La part des recettes adoptée à l’AN pour 2018

La part des recettes adoptée à l'AN pour 2018Réforme de l’impôt de solidarité sur la fortune (ISF), suppression progressive de la taxe d’habitation ou encore prélèvement forfaitaire unique pour les revenus du capital… toutes ces mesures sont inscrites dans le premier budget du quinquennat d’Emmanuel Macron, dont le volet recette a été adopté mardi 24 octobre par l’Assemblée nationale.

Pour rappel, il est prévu en 2018 une croissance de 1,7%, soit une hausse de la richesse produite en France de 45 milliards d’euros, ce qui se traduit par 20 milliards de recettes fiscales supplémentaires. Le déficit a été ramené à moins de 3%. Quand la gauche est arrivée aux responsabilités en 2012, le déficit était de plus de 5%, et la croissance était nulle. Le nouveau gouvernement était donc en mesure de proposer au vote de l’Assemblée un budget permettant de concilier soutien à la relance économique et à l’innovation, et justice sociale. Dès lors, il était possible de faire d’autres choix que d’augmenter la CSG ; baisser les APL ; augmenter le forfait hospitalier ; réduire la prestation d’accueil aux jeunes enfants ; réduire les dotations aux collectivités territoriales ; supprimer les contrats aidés.
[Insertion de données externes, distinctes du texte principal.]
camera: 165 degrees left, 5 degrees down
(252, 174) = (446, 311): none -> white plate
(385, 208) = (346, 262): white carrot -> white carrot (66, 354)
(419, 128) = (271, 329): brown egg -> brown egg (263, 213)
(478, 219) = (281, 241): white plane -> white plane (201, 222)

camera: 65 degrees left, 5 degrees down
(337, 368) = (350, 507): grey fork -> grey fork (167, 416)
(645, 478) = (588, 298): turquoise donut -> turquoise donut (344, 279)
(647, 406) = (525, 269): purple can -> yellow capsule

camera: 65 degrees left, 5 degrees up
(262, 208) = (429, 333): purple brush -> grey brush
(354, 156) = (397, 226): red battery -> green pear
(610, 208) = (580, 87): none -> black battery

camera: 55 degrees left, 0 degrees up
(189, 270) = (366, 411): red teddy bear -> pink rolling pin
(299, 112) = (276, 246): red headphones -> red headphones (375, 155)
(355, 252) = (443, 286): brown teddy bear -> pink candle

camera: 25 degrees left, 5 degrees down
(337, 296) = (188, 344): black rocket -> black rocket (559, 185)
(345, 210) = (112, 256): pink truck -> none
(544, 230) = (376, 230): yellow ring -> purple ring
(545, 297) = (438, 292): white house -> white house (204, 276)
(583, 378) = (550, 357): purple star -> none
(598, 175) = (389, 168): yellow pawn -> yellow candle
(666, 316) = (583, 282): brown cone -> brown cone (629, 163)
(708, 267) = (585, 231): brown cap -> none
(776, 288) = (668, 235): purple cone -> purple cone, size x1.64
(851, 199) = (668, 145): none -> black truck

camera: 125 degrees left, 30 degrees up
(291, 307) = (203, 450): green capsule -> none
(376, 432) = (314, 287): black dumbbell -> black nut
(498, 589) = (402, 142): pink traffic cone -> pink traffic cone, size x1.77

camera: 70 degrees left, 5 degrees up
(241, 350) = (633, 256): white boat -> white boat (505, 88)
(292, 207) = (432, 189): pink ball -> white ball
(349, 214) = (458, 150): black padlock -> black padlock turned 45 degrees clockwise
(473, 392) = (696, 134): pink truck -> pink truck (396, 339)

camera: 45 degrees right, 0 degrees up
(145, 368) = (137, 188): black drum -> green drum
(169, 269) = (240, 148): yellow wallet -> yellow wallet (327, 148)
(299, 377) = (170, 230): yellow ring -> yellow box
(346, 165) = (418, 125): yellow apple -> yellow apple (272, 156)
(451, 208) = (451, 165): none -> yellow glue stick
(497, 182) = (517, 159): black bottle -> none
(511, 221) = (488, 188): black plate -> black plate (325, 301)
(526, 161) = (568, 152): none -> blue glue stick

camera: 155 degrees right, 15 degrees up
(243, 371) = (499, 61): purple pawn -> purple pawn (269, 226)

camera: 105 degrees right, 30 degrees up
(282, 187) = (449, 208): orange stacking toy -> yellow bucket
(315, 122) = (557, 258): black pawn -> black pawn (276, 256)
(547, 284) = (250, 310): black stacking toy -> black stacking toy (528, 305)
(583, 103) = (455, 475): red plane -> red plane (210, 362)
Ces mesures, qui traduisent des choix politiques et idéologiques, permettent d’en financer d’autres, favorables aux Fr ançais les plus aisés : la suppression de l’ISF et la baisse de la fiscalité sur les revenus du capital.

Le débat va désormais avoir lieu au Sénat, où il faudra compter sur les sénateurs socialistes pour défendre d’autres orientations.